The biocompatibility of the PCL/HA membrane was tested by seeding BMDMs on the membrane in a 96-well plate at a density of 1 × 104 cells per well. After 48 h incubation, tetrazolium salt-based colorimetric assay (CCK8 test) was performed according to the instruction (CCK8 kit, Dojindo, Japan). The absorbance of each well was measured by a microplate spectrophotometer (Bio-Tek, Winooski, VT, USA) at 450 nm.

TGF-β concentration evaluation

BMDMs were seeded in a 96-well plate at a density of 1 × 104 cells per well. After incubation overnight, cells were cultured in a growth medium containing 0, 2.5, 5.0, 10.0, 20.0, 40.0, 80.0, or 160.0 ng/mL of TGF-β for 24 h. The non-cytotoxic concentration was determined by CCK8 assay.

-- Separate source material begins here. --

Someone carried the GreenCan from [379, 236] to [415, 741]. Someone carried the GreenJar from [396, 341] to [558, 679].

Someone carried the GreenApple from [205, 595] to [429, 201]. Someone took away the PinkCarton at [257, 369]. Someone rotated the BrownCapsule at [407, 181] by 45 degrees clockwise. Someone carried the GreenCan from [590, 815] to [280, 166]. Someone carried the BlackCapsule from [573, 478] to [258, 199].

Artificial periosteum transplantation

PCL/HA membranes served as artificial periosteum. BMDMs extracted from C57BL/6J mice were seeded on PCL/HA membranes. C57BL/6J mice with MTD surgery as recipient mice were randomly divided into four groups: (1) defects for PCL/HA as blank controls; (2) defects for implantation of PCL/HA+BMDM; (3) defects for implantation of PCL/HA+BMDM-FSS; (4) defects for implantation of PCL/HA+BMDM-TGF-β. After MTD surgery, the periosteum around the mice defect was excised, and the PCL/HA membranes in different groups were curved to cover the defect site. Two sides of the membrane were sutured together with the surrounding muscles. Mice were sacrificed on PSD 10, and tibiae were collected for further investigation.

Subcutaneous implantation

PCL/HA membranes seeded with BMDMs, BMDMs-FSS, and BMDMs-TGF-β implanted subcutaneously, with PCL/HA membranes used as control. Mice were anesthetized by inhalation of 2.5% isoflurane and subcutaneously injected with meloxicam. After disinfection with povidone-iodine, a 1 cm dorsal midline incision was made over the thoracolumbar area. Each membrane was inserted on one side of the incision. All the incisions were sutured, reinforced with wound clip, and received erythromycin ointment. The membranes in different groups were removed for the following study.

Statistical analysis

Experimental data involving transplantations were validated using a minimum of six independent mice, and three separate cell groups. The presented data were aggregated from independent experiments. Statistical comparisons between the two groups were performed using a two-tailed Student’s t-test. Multiple comparisons with one variable were performed using two-tailed One-way ANOVA analysis with a Tukey’s Correction. Multiple comparisons with two or more variables were performed using two-tailed Two-way ANOVA analysis with a Tukey’s Correction. Data were presented as mean ± standard deviation (SD). Statistical significance was denoted as *P < 0.05, **P < 0.01, ***P < 0.001, and ****P < 0.000 1. Statistical analysis was performed using Prism 8 (GraphPad Software).